You wouldn't expect to find a crocodile in the high sagebrush desert of southwestern Wyoming, but that's just what Jerome Montgomery, quarry manager and geologist for the Green River Stone Company, discovered last summer at the company's private quarry.Crocodiles existed in Wyoming since the Eocene Epoch - some 50 million years ago - when the climate was tropical, much like that of Florida today. It was also during this time that a large inter-mountain basin formed what geologists now call Fossil Lake. The lake was home to tropical plants as well as a large variety of fish and reptiles.
While moving pieces of stone, Montgomery noticed the outline of something that was not a fish - as was the usual fare - but something much larger and more unusual, perhaps a rare and valuable find. What he initially saw turned out to be two large eye sockets and a very long snout. He immediately gathered all the stone from that layer and took it back to the fossil preparation laboratory in Logan, Utah.

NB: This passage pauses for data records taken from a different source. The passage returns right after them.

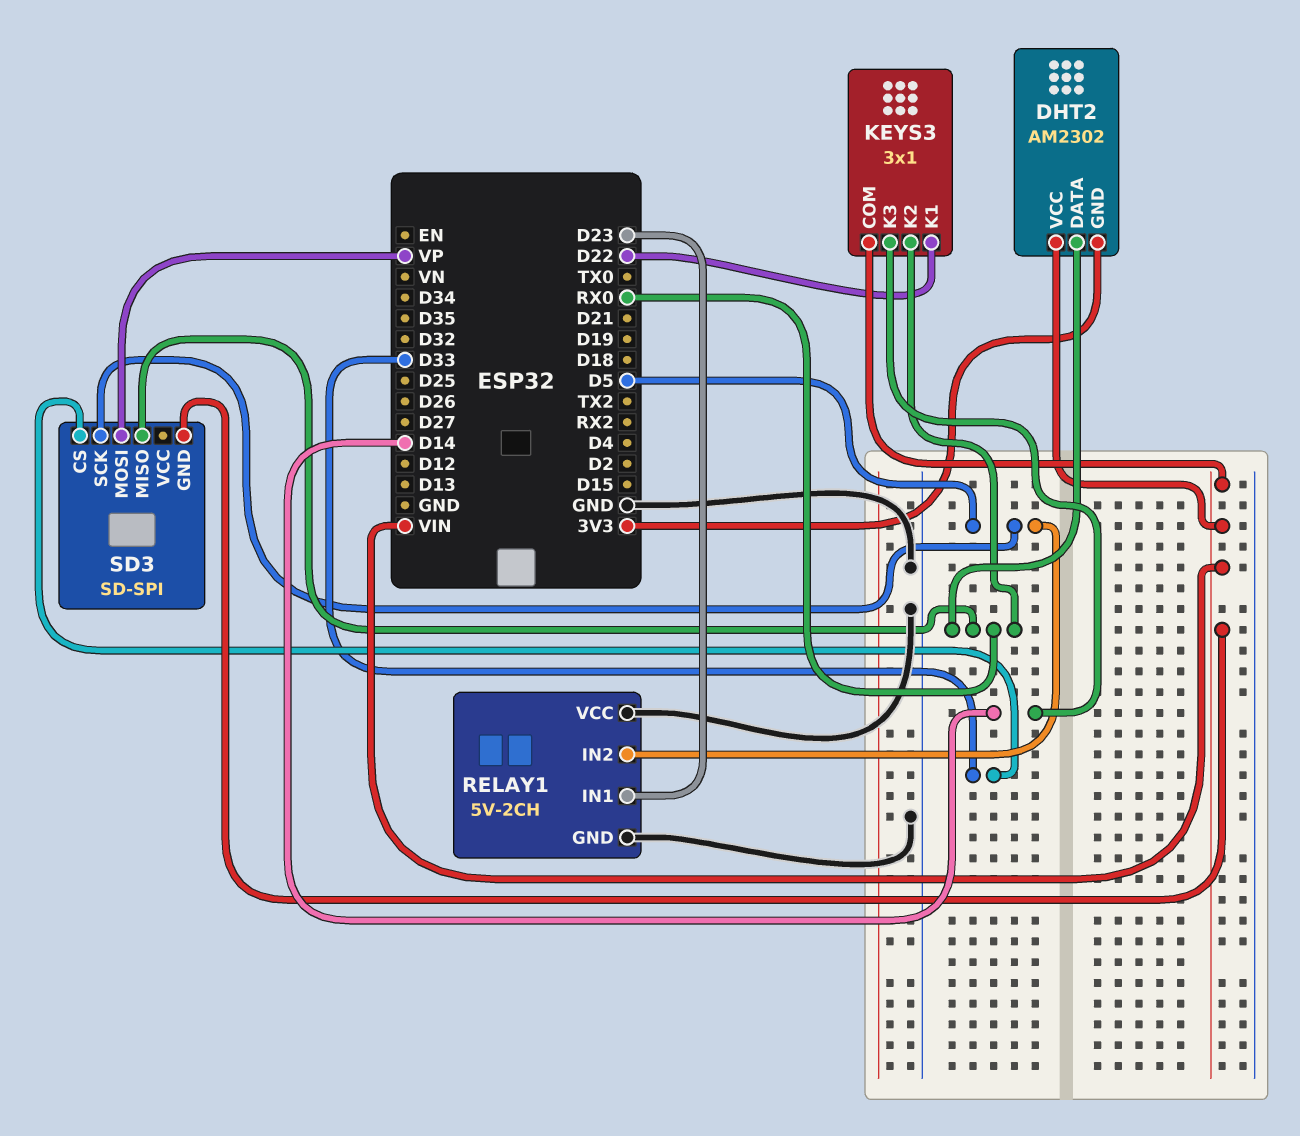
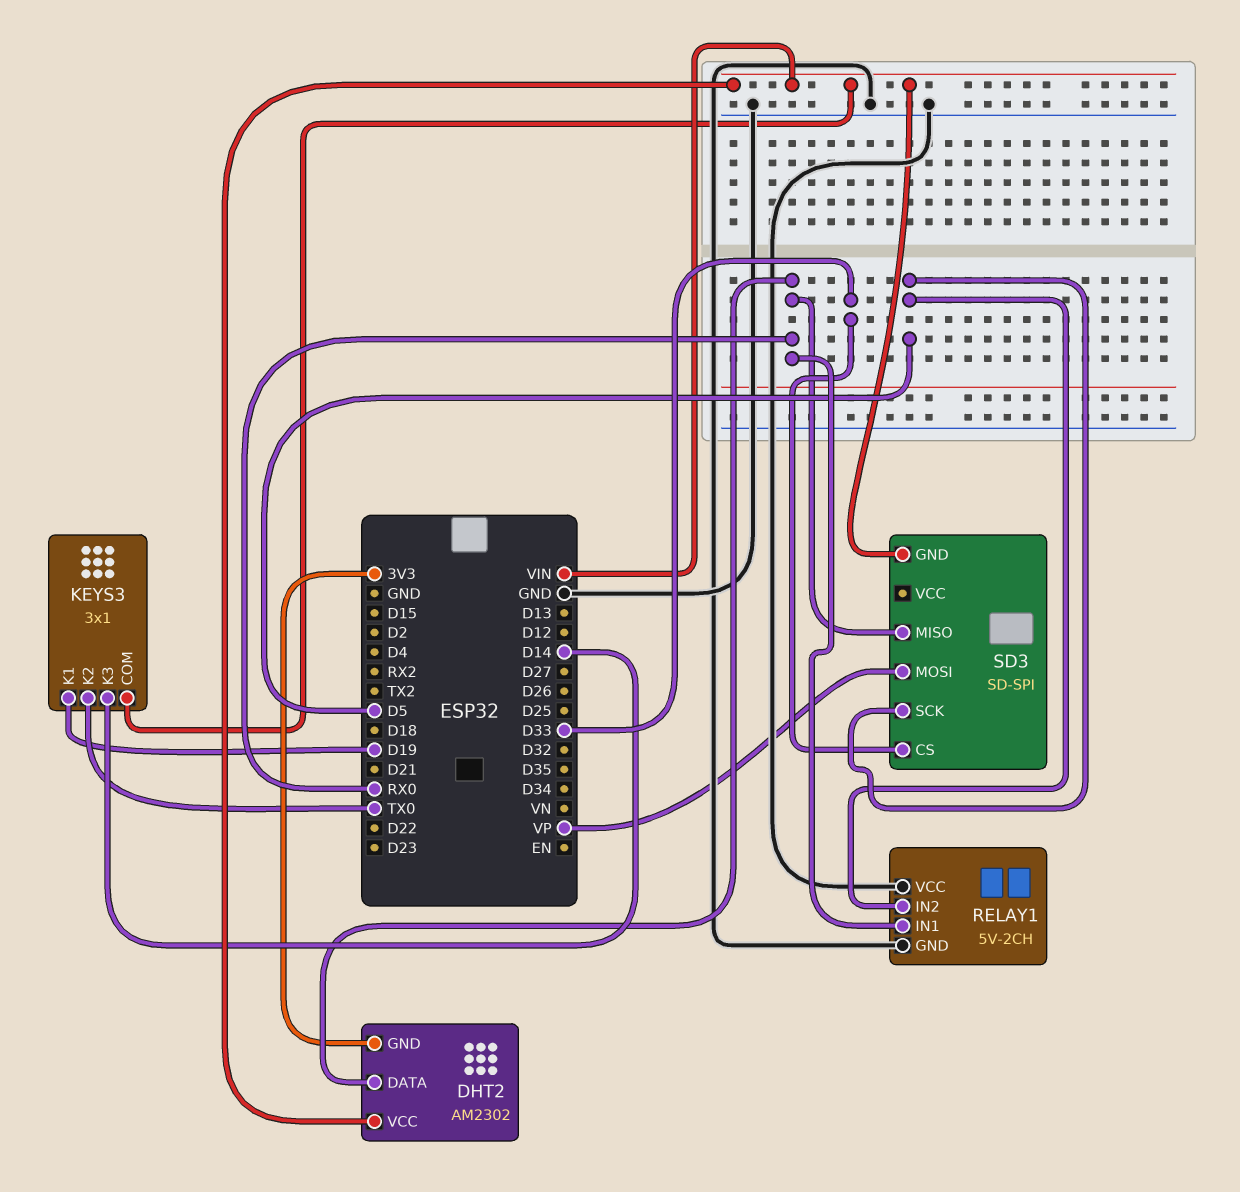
KEYS3 pin K1: D22 -> D19
KEYS3 pin K2: RX0 -> TX0
RELAY1 pin IN1: D23 -> RX0

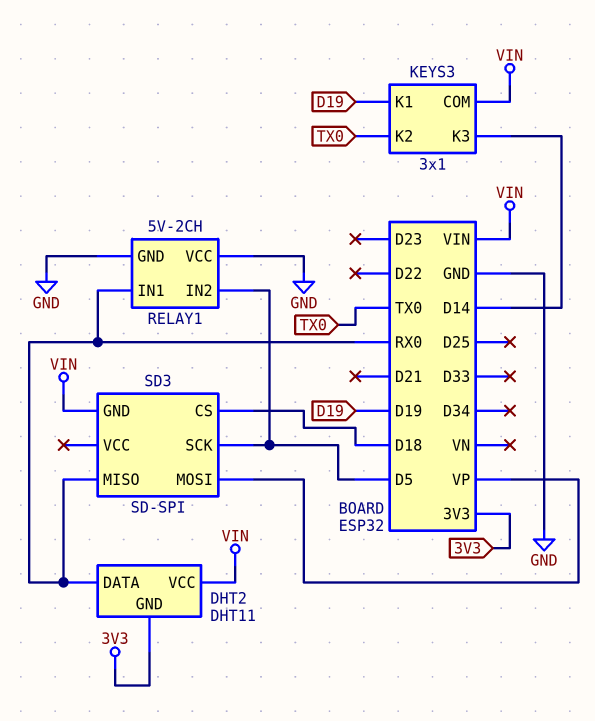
DHT2: AM2302 -> DHT11
SD3 pin CS: D33 -> D18

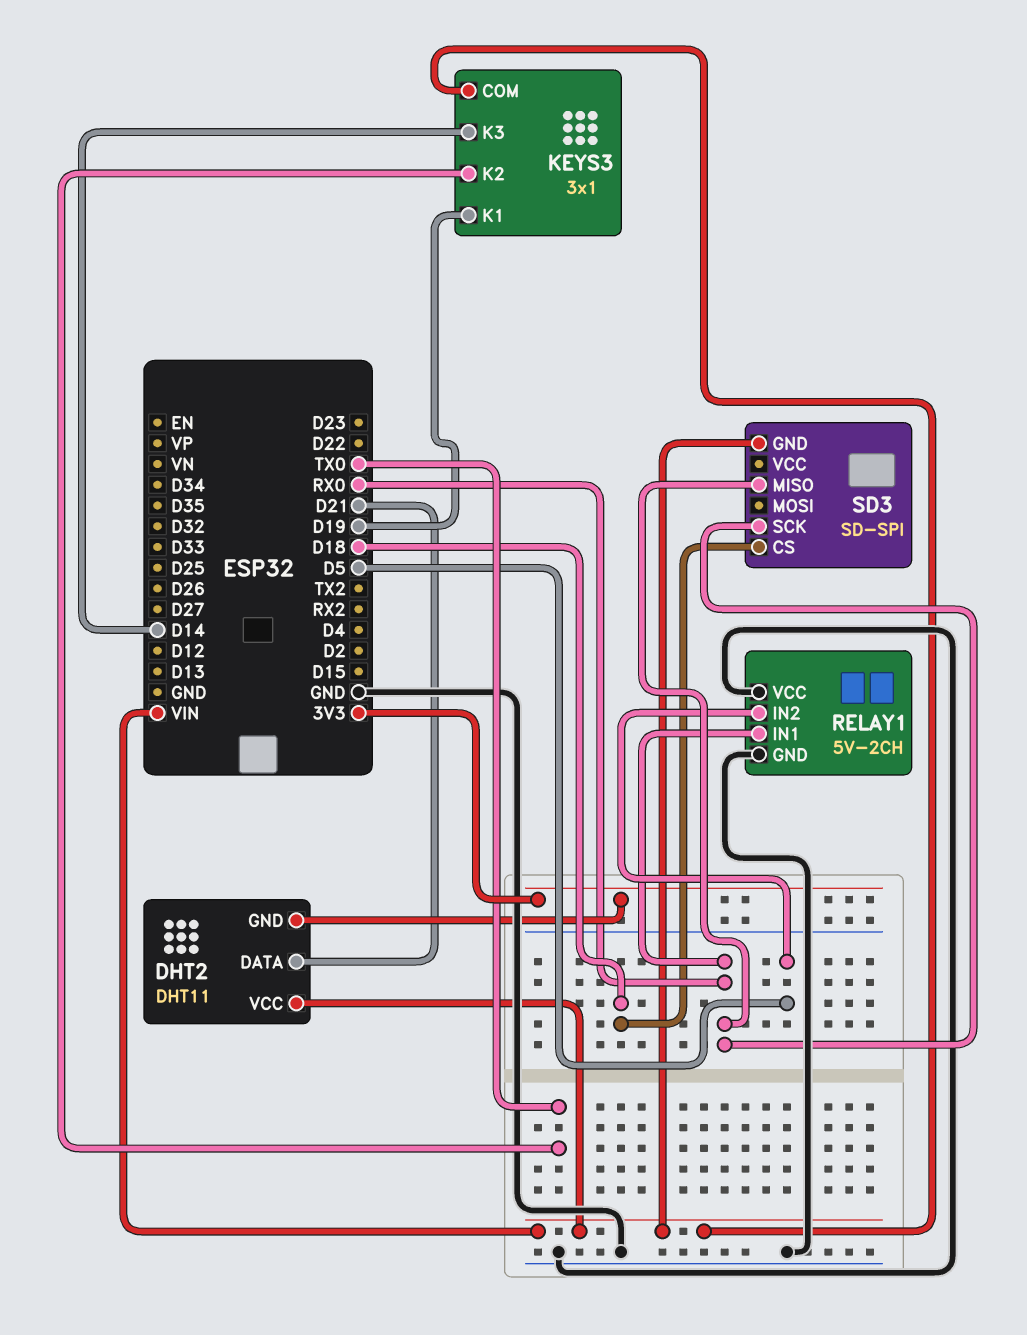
DHT2 pin DATA: RX0 -> D21
SD3 pin MOSI: VP -> none
SD3 pin SCK: D5 -> RX0

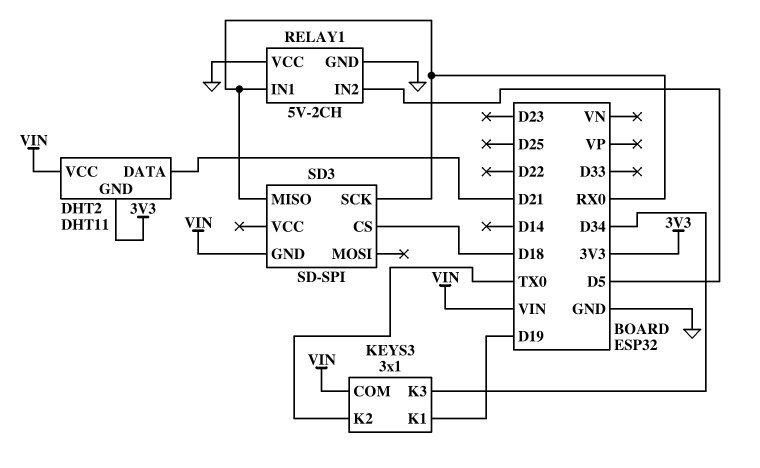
KEYS3 pin K3: D14 -> D34

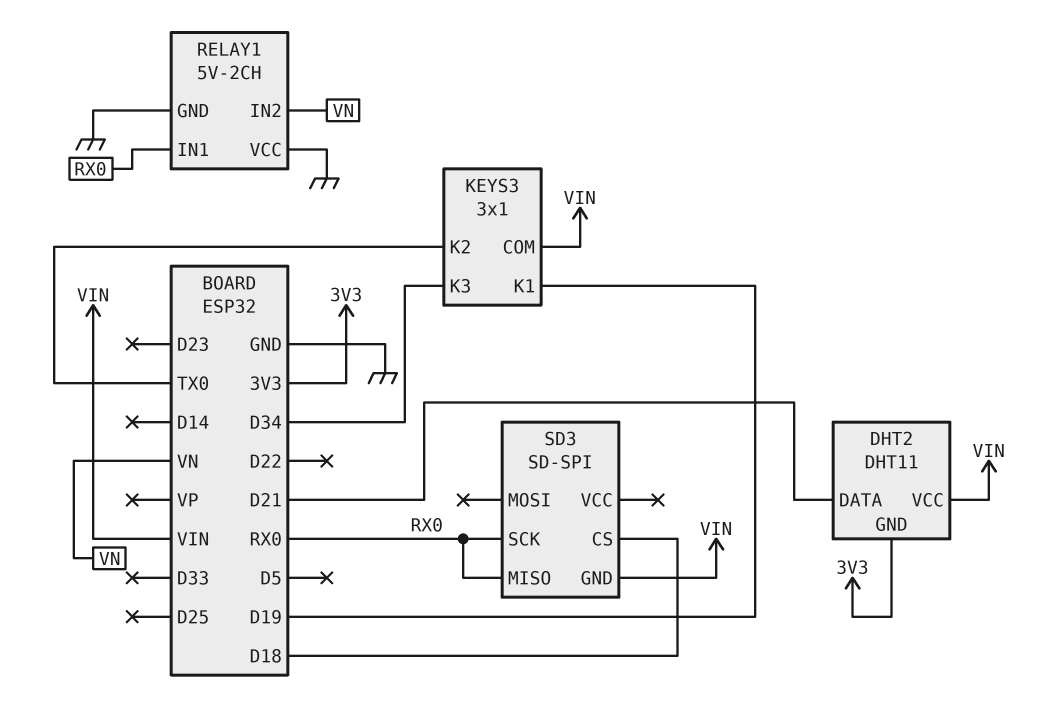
RELAY1 pin IN2: D5 -> VN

Fossil crocodiles are extremely rare finds in the Green River Formation. In fact, in the entire 150-plus years of fossil digging in the area, only four complete crocodile specimens were known until Montgomery's find. The specimen measures 57 inches from snout to tail and was recently sold to a collector for more than $250,000.
(Excerpted from an article published in the March/April 2010 edition of Sporting Classics Magazine)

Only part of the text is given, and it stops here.